In degenerative leiomyopathy, there is a progressive loss of enteric smooth muscle and replacement with fibrous tissue. CIP symptoms are usually present, but urinary bladder involvement, age of presentation, and the inheritance pattern are very variable. 12 25 Many patients may not develop symptoms until adolescence. The two consistent histopathologic alterations reported are the myocyte degeneration and intramuscular fibrosis.
Intestinal leiomyositis is a rare disease which predominantly affects children, and less than 12 patients have been reported in world literature. 26 27 It is characterized by dense and diffuse lymphocytic infiltration of the muscularis propria, with limited extension into the myenteric plexus, submucosa, or lamina propria.

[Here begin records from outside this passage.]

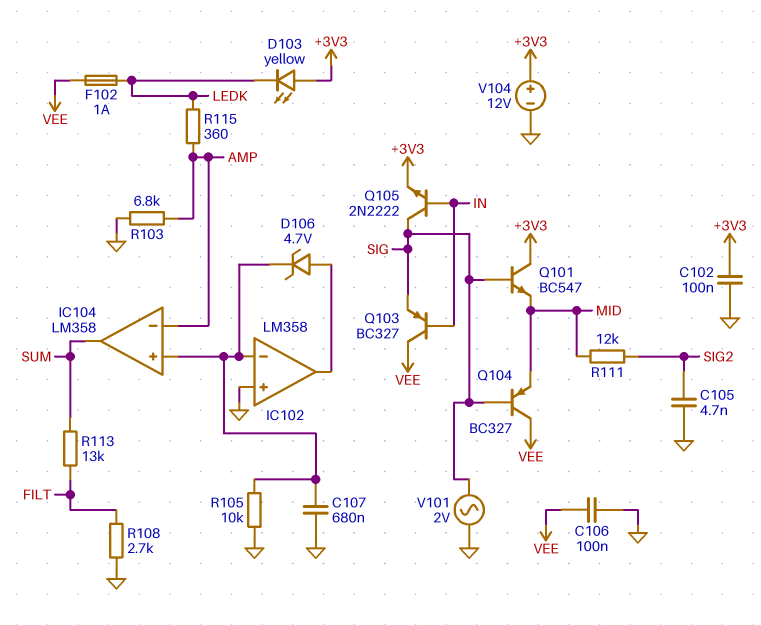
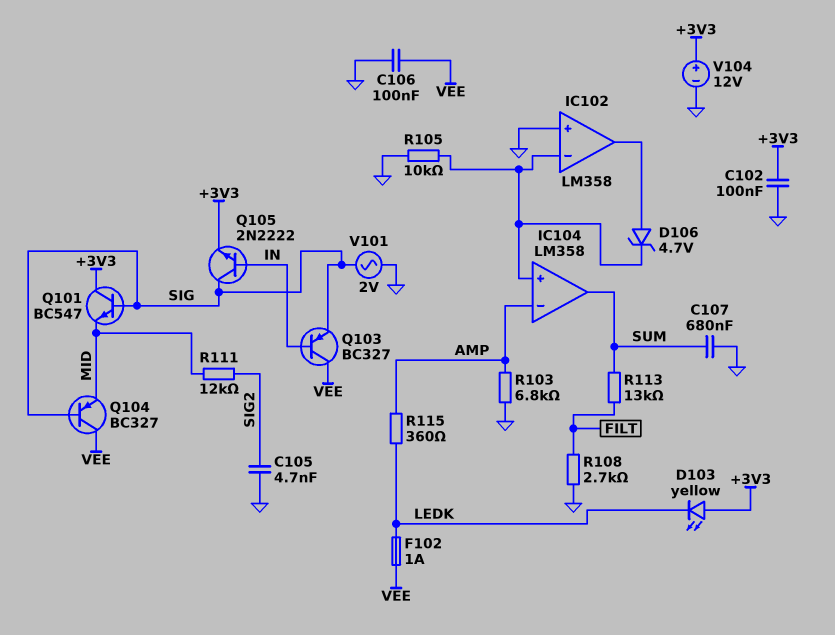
C107: 680nF (GND, IC102/in-) -> 680nF (GND, SUM)

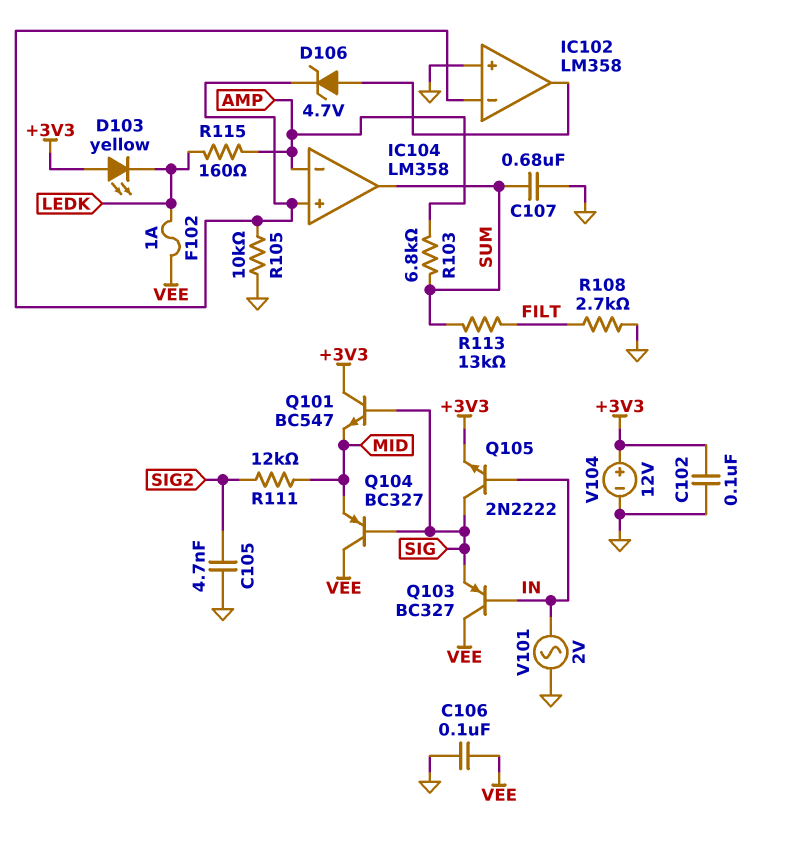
R103: 6.8k (AMP, GND) -> 6.8k (AMP, SUM)
R115: 360 (AMP, LEDK) -> 160 (AMP, LEDK)
V101: AC 2V (GND, SIG) -> AC 2V (GND, IN)

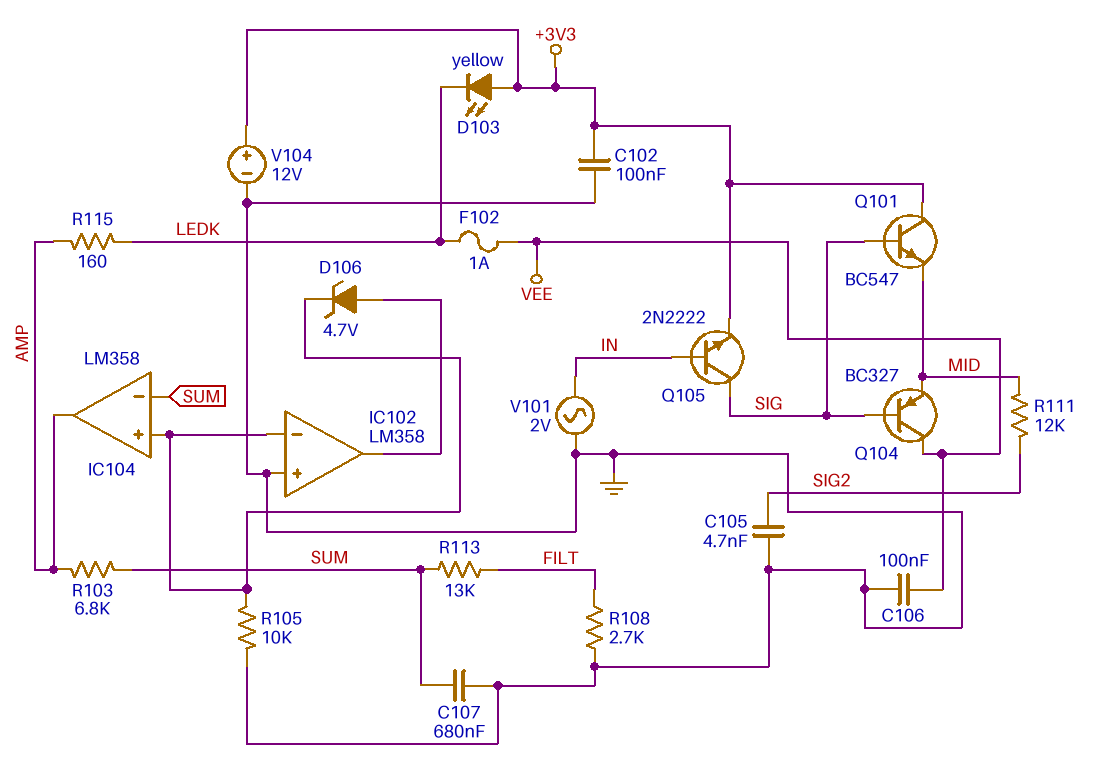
IC104 pin in-: AMP -> SUM
IC104 pin out: SUM -> AMP
Q103: PNP BC327 (B IN, C VEE, E SIG) -> none

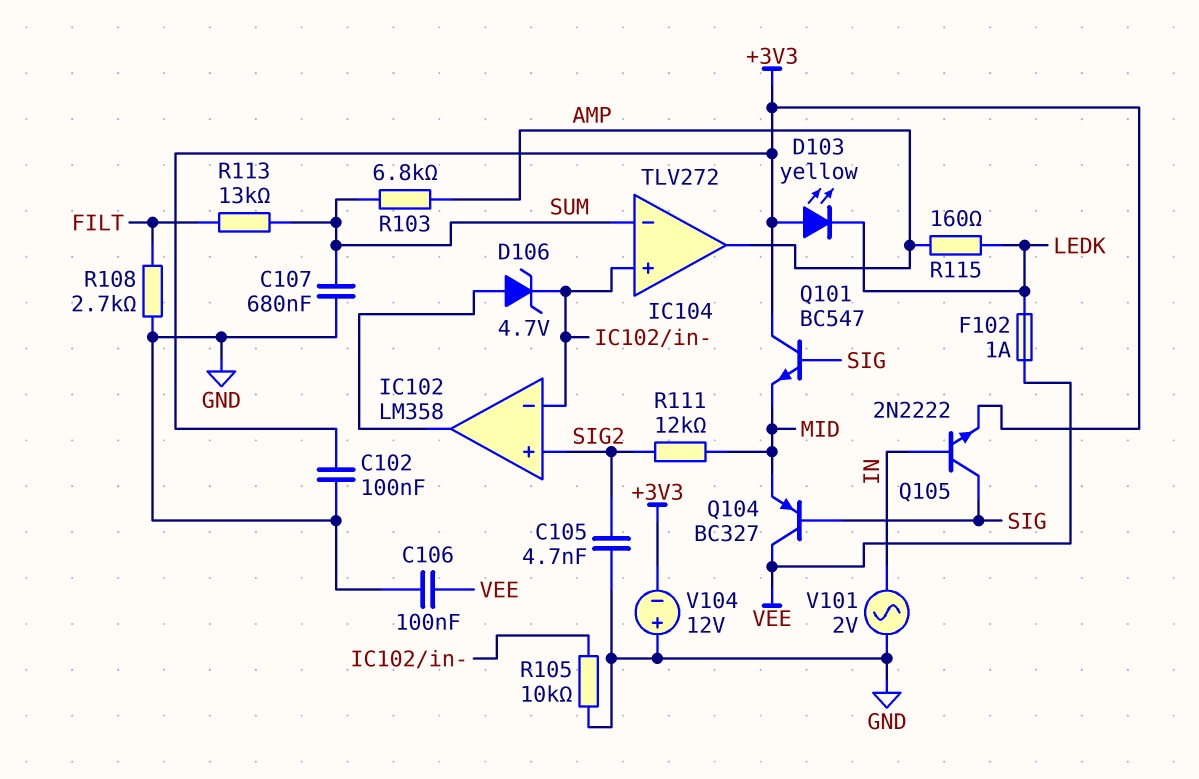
IC102 pin in+: GND -> SIG2
IC104: LM358 -> TLV272
V104: 12V (plus +3V3, minus GND) -> 12V (plus GND, minus +3V3)

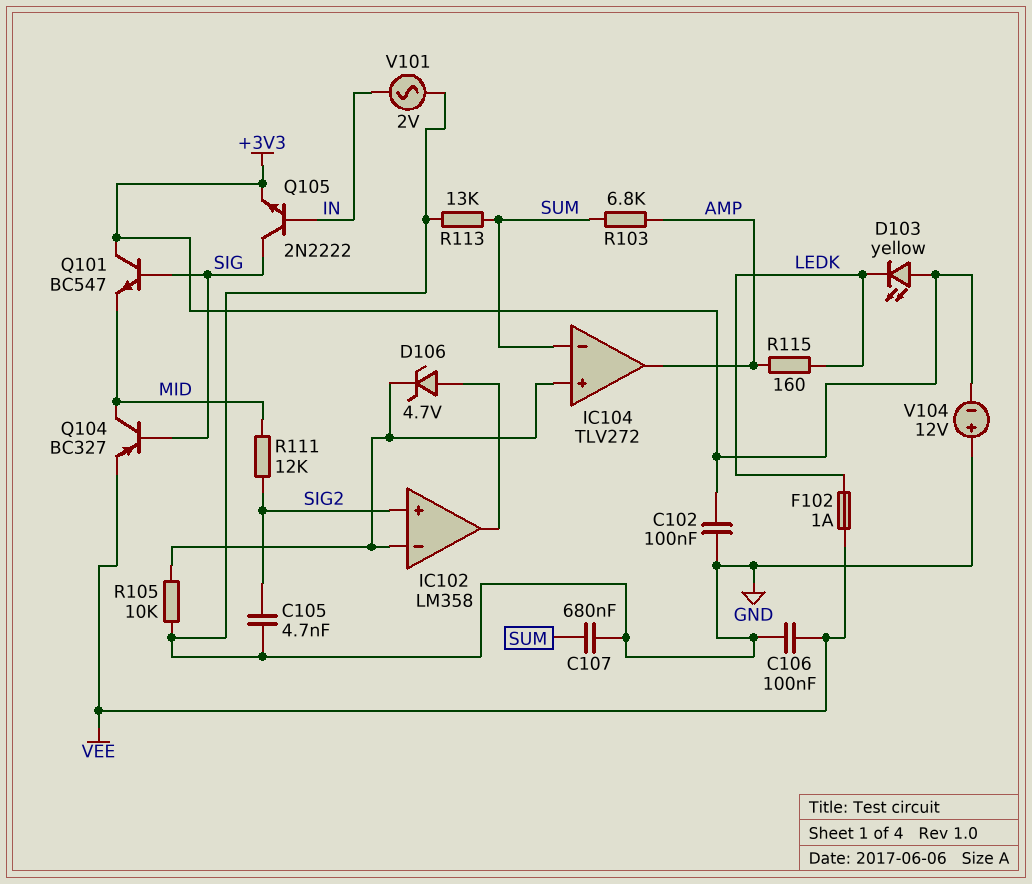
Q104: PNP BC327 (B SIG, C VEE, E MID) -> PNP BC327 (B SIG, C MID, E VEE)
R108: 2.7k (FILT, GND) -> none
R113: 13k (FILT, SUM) -> 13k (GND, SUM)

In addition to the aforementioned diseases, a variety of other conditions, such as bowel ischemia, drug toxicity, and autoimmune disorders, can cause secondary myopathies. 21
Intestinal Neuropathies
Neuronal intranuclear inclusion disease is a rare and heterogeneous neurodegenerative disorder that affects the central and peripheral nervous systems. There is progressive ganglion cell loss and in terminal phase, hypoganglionosis is seen. The ganglion cells show degenerative features including vacuolization, nuclear pyknosis, and irregular cytoplasmic contours. Large eosinophilic inclusions in nuclei of enteric ganglion cells are the pathognomonic histopathologic finding. In addition to CIP, other clinical features include ataxia, dysautonomia, dementia, and extrapyramidal symptoms. Infantile, juvenile, and adult forms of this disease have been described. 26
Aganglionosis in Hirschsprung's disease can rarely extend into varying parts of the small intestine. Rarely, segments of the bowel show normal ganglions and intervening parts are aganglionic; this is also referred to as skip segment Hirschsprung's disease. 28 It is thought that neural crest cells, during craniocaudal migration, cross the mesenteric border to a more distal part of the intestine and as a result end up well ahead of the wave front, and end up colonizing an area within the aganglionic segment.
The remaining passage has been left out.